To their credit, California legislators from both parties in the final hours of their two-year session approved potentially far-reaching measures that could lower the public cost of government pensions, and help employers and injured workers caught up in the workers' compensation system.
To their discredit, they waited until the final hours of the two-year legislative session to act.
The workers' comp bill ran no fewer than 57,640 words. The final amendments weren't public until the Thursday before Friday's close of session. But senators and Assembly members approved it by a combined vote of 106-9.
"I can't take a vote on something I can't explain," Assemblyman Ben Hueso, D-San Diego, said before voting against it.
All 120 legislators could have said the same thing about any one of the hundreds of bills they disposed of in the final week of the session. Deliberation? Not for this bunch. Everyone procrastinates.
But the Legislature has taken the concept of procrastination to irresponsible lengths.
Whenever the houses were meeting, lobbyists clogged the hallways, buttonholing legislators and their aides to make their arguments. When there were breaks, many but not all legislators scurried to watering holes across from the Capitol to raise money from interest groups that were seeking their votes.
The insurance industry had various bills pending. It gave out six-figure donations to key legislators or candidates. The Humane Society sought a ban on a certain kind of hunting, and handed out $1,000 donations, too. So it went.
Legislation that might have helped consumers failed, including Senate Bill 843 by Sen. Lois Wolk, D-Davis, which could have opened solar energy to renters and others. The bill's numerous backers included the Obama administration's Defense Department, which has ordered the service branches to expand their use of renewable energy. On the battlefield that is the Capitol, PG&E and Southern California Edison reign supreme. Their opposition was enough to kill the bill.
BMW has the keys to Capitol?
Among the many bills approved last week was SB 750, by Sen. Ed Hernandez, a Los Angeles-area Democrat who is chairman of the Senate Health Committee. SB 750 had nothing to do with the infirm. Rather, it affects one company, BMW.
BMW wants an exemption from 2006 legislation sponsored by the auto clubs that takes effect in 2013 and requires car manufacturers to provide "smart key" codes to locksmiths so they could replace lost keys.

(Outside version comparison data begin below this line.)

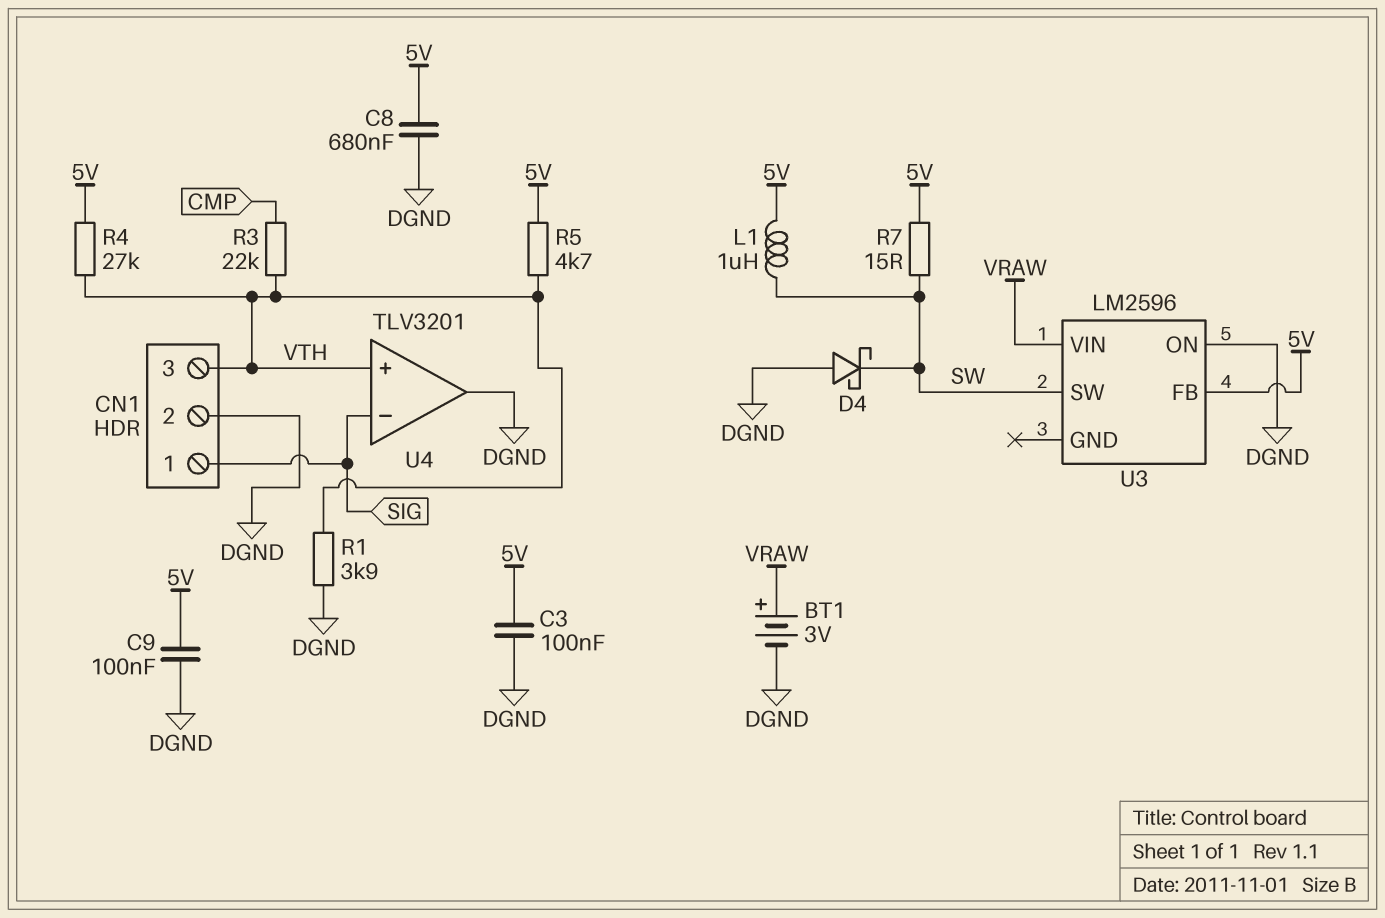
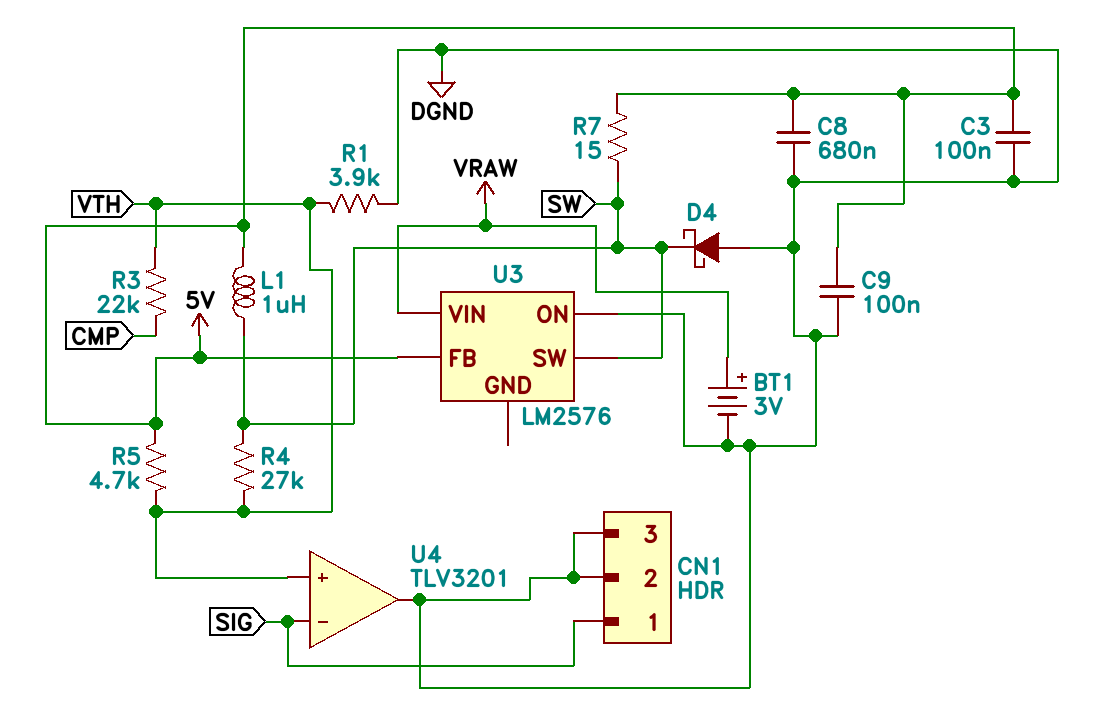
CN1 pin 3: VTH -> DGND
R4: 27k (5V, VTH) -> 27k (SW, VTH)
U3: LM2596 -> LM2576

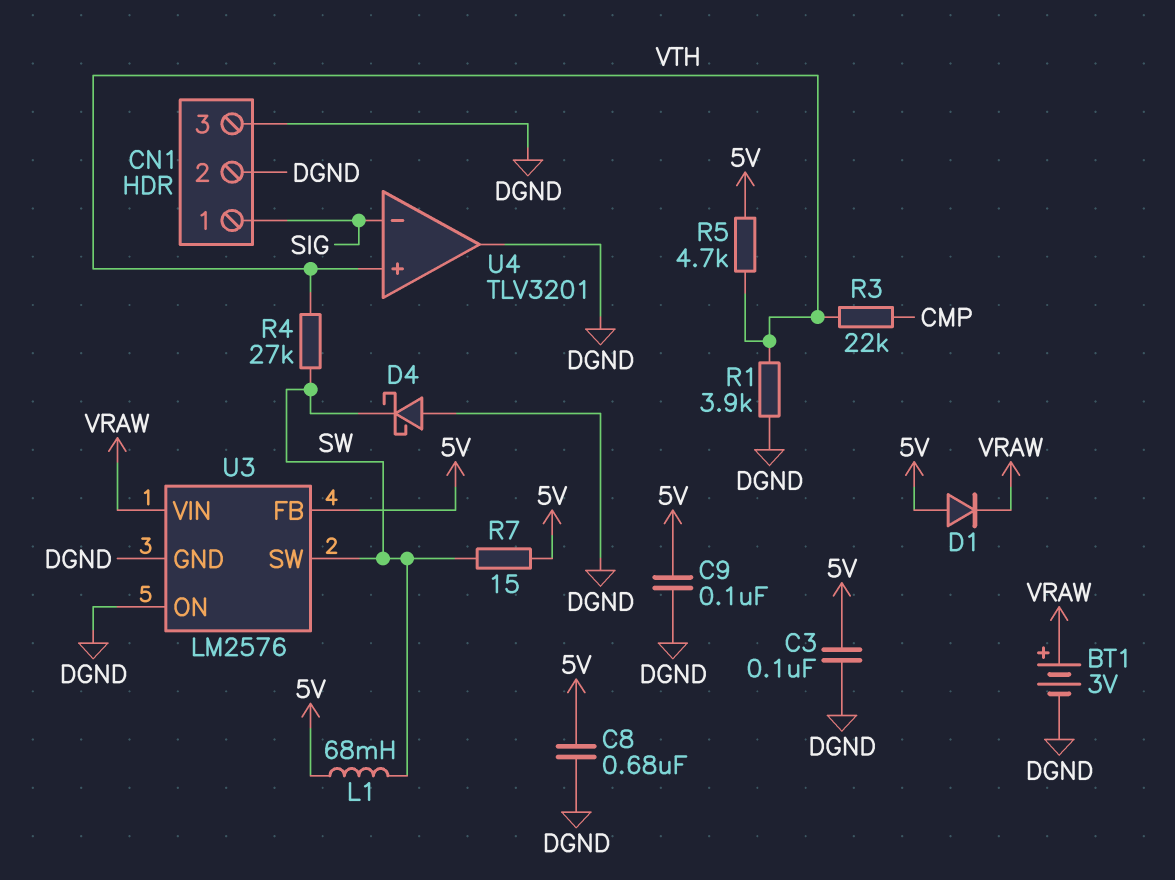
D1: none -> diode (A 5V, K VRAW)
L1: 1uH (5V, SW) -> 68mH (5V, SW)
U3 pin GND: none -> DGND

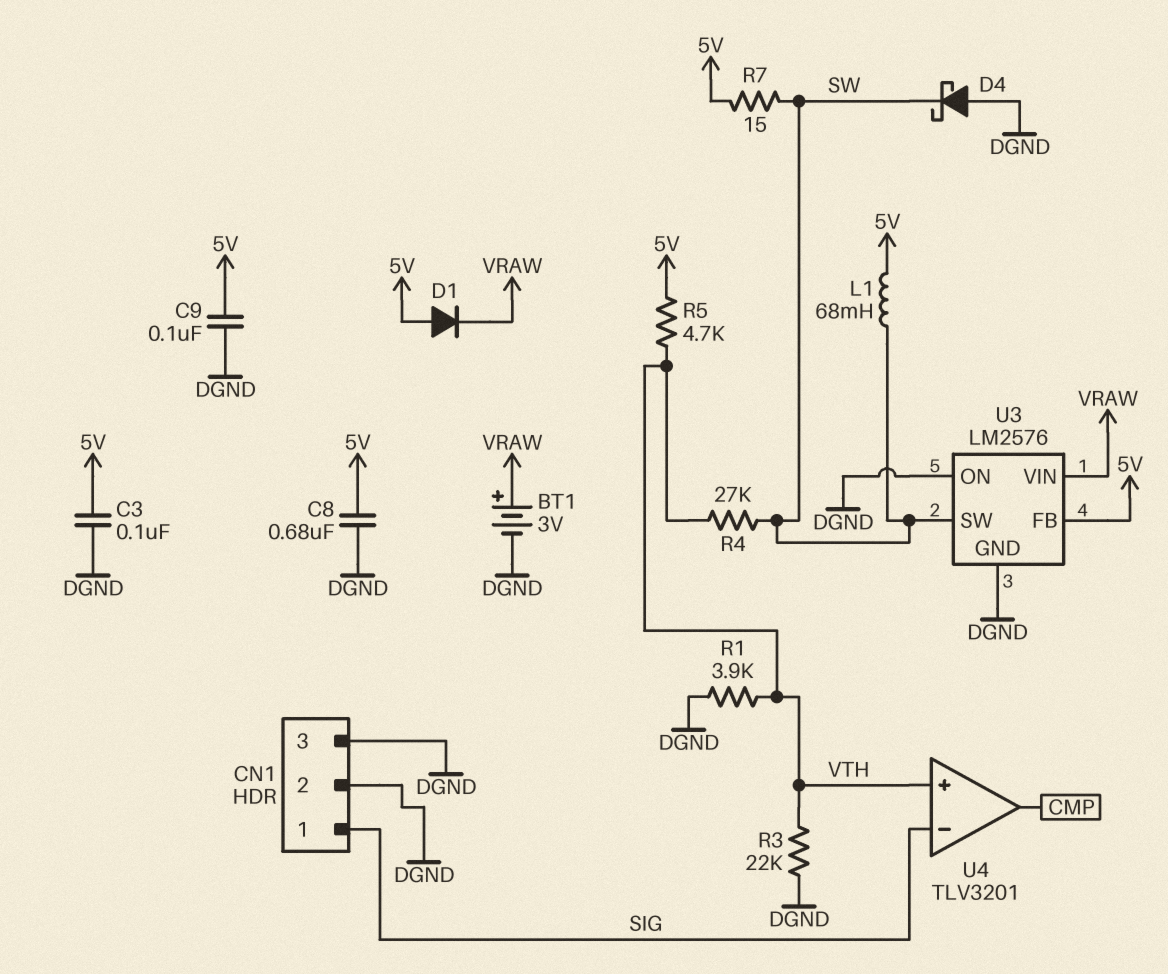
R3: 22k (CMP, VTH) -> 22k (DGND, VTH)
U4 pin out: DGND -> CMP

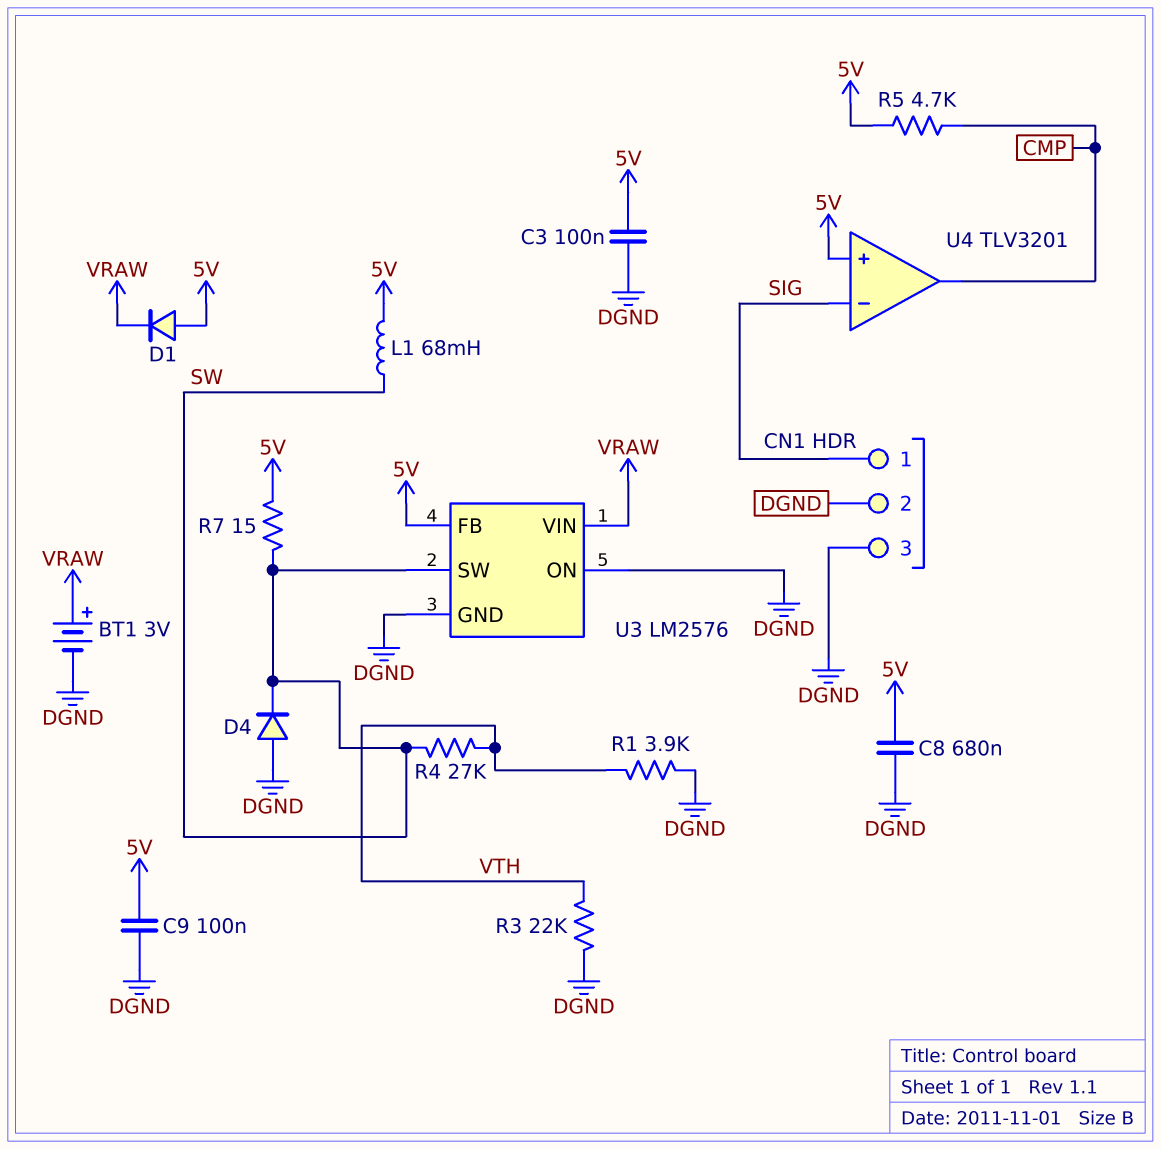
D4: schottky (A DGND, K SW) -> diode (A DGND, K SW)
R5: 4.7k (5V, VTH) -> 4.7k (5V, CMP)
U4 pin in+: VTH -> 5V

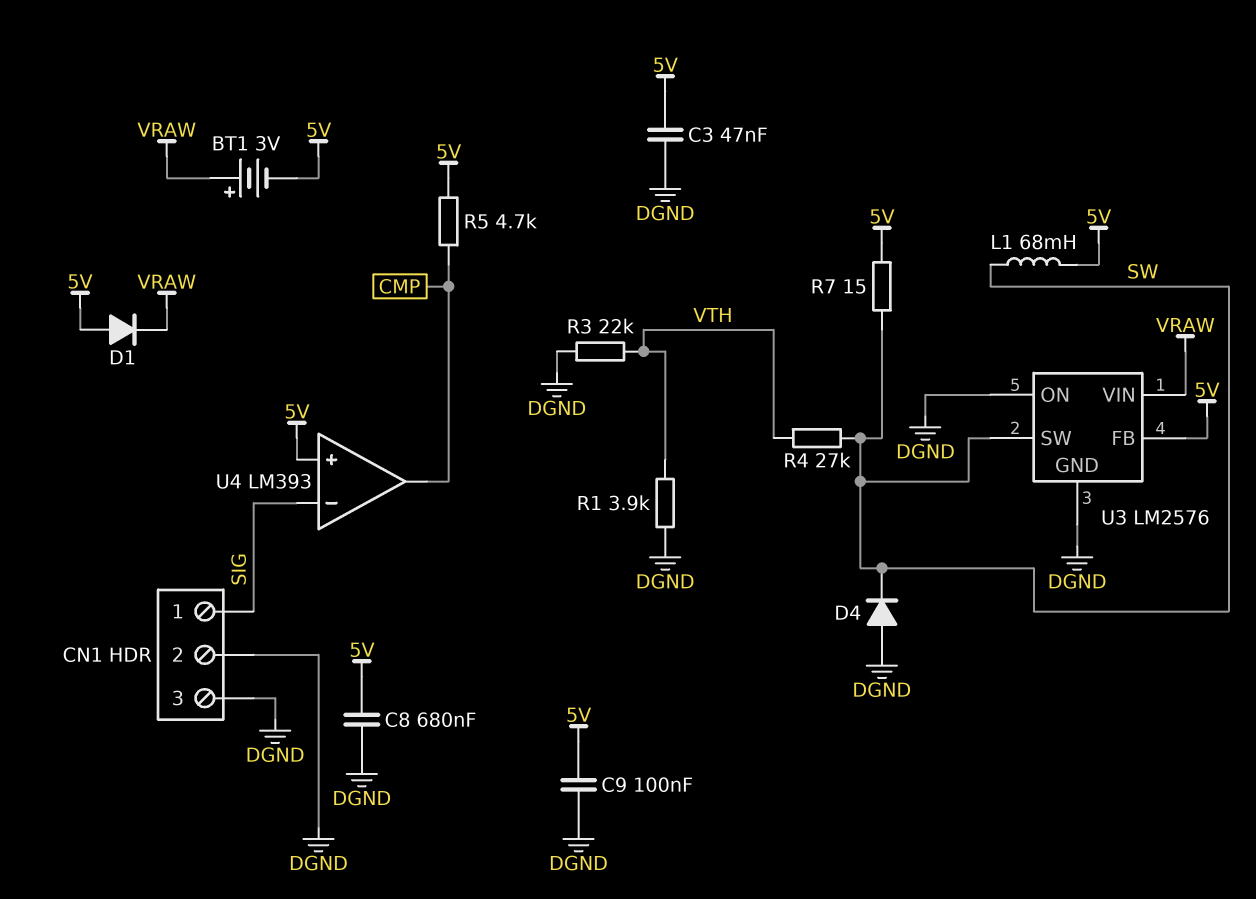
BT1: 3V (plus VRAW, minus DGND) -> 3V (plus VRAW, minus 5V)
C3: 100nF (5V, DGND) -> 47nF (5V, DGND)
U4: TLV3201 -> LM393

Locksmiths could duplicate the keys within one or two hours at a cost of $100 to $400, according to the Legislature's staff analysis. But under SB 750, BMW owners who lose their fancy keys would have to bear the cost of a tow, wait a day for a key and pay $300 to $500.
We shed no tears for Bimmer owners, but the question lingers: Why would a senator, who has limited time in the Legislature, focus on a bill benefiting one company, especially given that the legislator chairs a health committee? There are many possible answers. But one is that legislators dwell on small questions because they are ill equipped to confront the weighty issues that confront California.
Moneyed interests came up with all sorts of incredible concepts, like the one in which plaintiffs' lawyers contemplated joining forces with auto insurance companies, bitter rivals in most situations.
Insurance giants would drop opposition to legislation that, if passed, would have permitted lawyers to get larger settlements in some cases. Lawyers, in trade, would drop opposition to a bill that would permit insurance companies to shave costs by insisting that body shops use after-market parts in repairs something the lawyers' allies in the consumer rights movement long had opposed.
Amazingly, the lawyers got Senate President Pro Tem Darrell Steinberg to carry their water. Even with his pull, the improbable deal collapsed. A mere 13 of the 80 Assembly members voted for the lawyers' bill.
Big Tobacco almost got a deal
Speaker John A. Pérez cooked up the most appalling deal. He tried to jam through a $1 billion tax hike on out-of-state businesses to fund college scholarships. To round up votes, the speaker of the Assembly of the great state of California was willing to grant a tax break for three companies, one of which was Altria, the world's largest cigarette maker.
Legislators could not resist directing how to spend $1 billion or more they expect the state to extract from companies that must participate in California's coming cap-and-trade system intended of reducing greenhouse gas.
Few issues are more pressing than climate change. But Pérez's AB 1532 and Sen. Kevin de León's SB 535 appeared to be less about saving the planet and more about enhancing funding for pet projects.
Pérez's bill, nearly 5,000 words long, included a clause inserted on the final day of the session that precludes courts from reviewing California's decision to join with Canadian provinces in its cap-and-trade carbon auction.
As was the situation with many bills approved on the last day of the two-year session, the final amendments and staff analysis weren't posted on the Internet until Saturday, after the session had ended.
California's Legislature is in disrepair. Term limits, demands of fundraising and an overriding desire to remain in office all contribute to the dysfunction. Perhaps a new group of legislators elected in November will begin to change course. But in California, it is becoming harder and harder to be an optimist.